Emprender un viaje más, para intentar mover todo aquello que comenzó a trabarse, tratar de hacer fluido lo estancado, desenmarañar los sueños, correr de la oscuridad, escapar de los viejos vinagres, de nuevo. Volver a sentir, la delicia de moverte, y avanzar ¿Hacia dónde? A quien le importa.

Correr en la noche, por las calles, no importan hacia donde se va, tampoco lo frio del ambiente, hay algo en la mente que suena y que vuelve tibia la madrugada, algo que parece provenir de recuerdos, que no se habían recordado, hasta este momento, algo suave y nocturno, algo que al comenzar a sonar, hace que la ciudad vuelva a dormir, y todas las calles y sus lugares, puedan ser tuyos, solo por un instante, solo por esta noche.

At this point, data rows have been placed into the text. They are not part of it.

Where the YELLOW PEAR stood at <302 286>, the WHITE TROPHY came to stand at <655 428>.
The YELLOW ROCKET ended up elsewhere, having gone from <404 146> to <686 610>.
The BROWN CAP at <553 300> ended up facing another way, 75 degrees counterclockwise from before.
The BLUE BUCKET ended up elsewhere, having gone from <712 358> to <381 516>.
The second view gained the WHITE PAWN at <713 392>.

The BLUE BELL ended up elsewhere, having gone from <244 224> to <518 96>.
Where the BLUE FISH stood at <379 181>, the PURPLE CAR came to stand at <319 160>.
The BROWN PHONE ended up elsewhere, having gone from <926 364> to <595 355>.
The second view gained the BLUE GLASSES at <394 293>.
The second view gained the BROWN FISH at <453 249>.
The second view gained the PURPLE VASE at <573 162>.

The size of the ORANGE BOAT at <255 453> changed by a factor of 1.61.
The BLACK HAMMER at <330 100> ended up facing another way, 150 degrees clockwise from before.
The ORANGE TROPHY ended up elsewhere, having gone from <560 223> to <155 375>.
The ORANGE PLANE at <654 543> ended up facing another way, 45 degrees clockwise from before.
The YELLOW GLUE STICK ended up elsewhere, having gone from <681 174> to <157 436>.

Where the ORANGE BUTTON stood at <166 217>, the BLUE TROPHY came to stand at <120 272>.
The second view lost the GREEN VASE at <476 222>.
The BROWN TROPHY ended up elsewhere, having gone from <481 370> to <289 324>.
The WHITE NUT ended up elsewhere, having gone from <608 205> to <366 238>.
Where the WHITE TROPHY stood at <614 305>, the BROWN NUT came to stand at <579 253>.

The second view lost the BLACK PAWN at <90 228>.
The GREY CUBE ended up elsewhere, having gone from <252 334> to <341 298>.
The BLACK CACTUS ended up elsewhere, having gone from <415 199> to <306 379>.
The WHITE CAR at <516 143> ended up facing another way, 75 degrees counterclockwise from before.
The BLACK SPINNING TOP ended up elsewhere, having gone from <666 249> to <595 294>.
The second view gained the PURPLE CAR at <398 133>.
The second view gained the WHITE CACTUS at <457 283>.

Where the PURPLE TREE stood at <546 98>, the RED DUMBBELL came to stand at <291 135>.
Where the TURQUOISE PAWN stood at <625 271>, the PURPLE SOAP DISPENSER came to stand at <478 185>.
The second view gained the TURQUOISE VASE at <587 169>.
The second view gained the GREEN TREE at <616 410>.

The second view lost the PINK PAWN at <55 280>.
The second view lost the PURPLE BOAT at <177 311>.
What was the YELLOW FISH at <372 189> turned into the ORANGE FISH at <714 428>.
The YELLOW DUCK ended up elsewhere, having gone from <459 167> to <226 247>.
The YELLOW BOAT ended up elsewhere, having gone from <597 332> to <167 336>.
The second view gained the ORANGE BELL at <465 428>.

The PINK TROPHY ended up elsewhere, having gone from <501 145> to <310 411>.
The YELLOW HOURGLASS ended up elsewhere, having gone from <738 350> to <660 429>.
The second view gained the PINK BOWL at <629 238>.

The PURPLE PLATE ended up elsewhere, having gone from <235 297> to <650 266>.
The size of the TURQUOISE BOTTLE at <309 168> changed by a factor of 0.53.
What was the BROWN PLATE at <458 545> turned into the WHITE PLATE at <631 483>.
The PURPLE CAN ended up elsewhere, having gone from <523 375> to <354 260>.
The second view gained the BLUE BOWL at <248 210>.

Una canción que haga sentir que tropezar no importa, nadie se divierte en una montaña rusa horizontal, algo que tal vez, haga menos ruidoso el eco de los sueños que, no son tuyos.

Algo que haga explotar, todo aquello que esta ávido de estancamiento, si, aquello que tiene malsanos sueños, revolcándose en el lodo, que adora estar en lo más profundo de la porquería, que se aterra con la sola idea de asomar las narices fuera de su fosa.

Y esa canción, que acompañe tan exquisito viaje, hacia donde sea que las piernas puedan llevar, existe bajo el nombre A stranger love de Classixx, su encantador sonido, ligeramente cósmico, llena la atmosfera de la ciudad, del camino, de la madrugada. Ahora las luces de la ciudad reflejadas en el cielo nocturno y nublado, hacen menos tenebroso ingresar en ella, tal vez la ciudad y sus habitantes no sean como en las viejas pesadillas.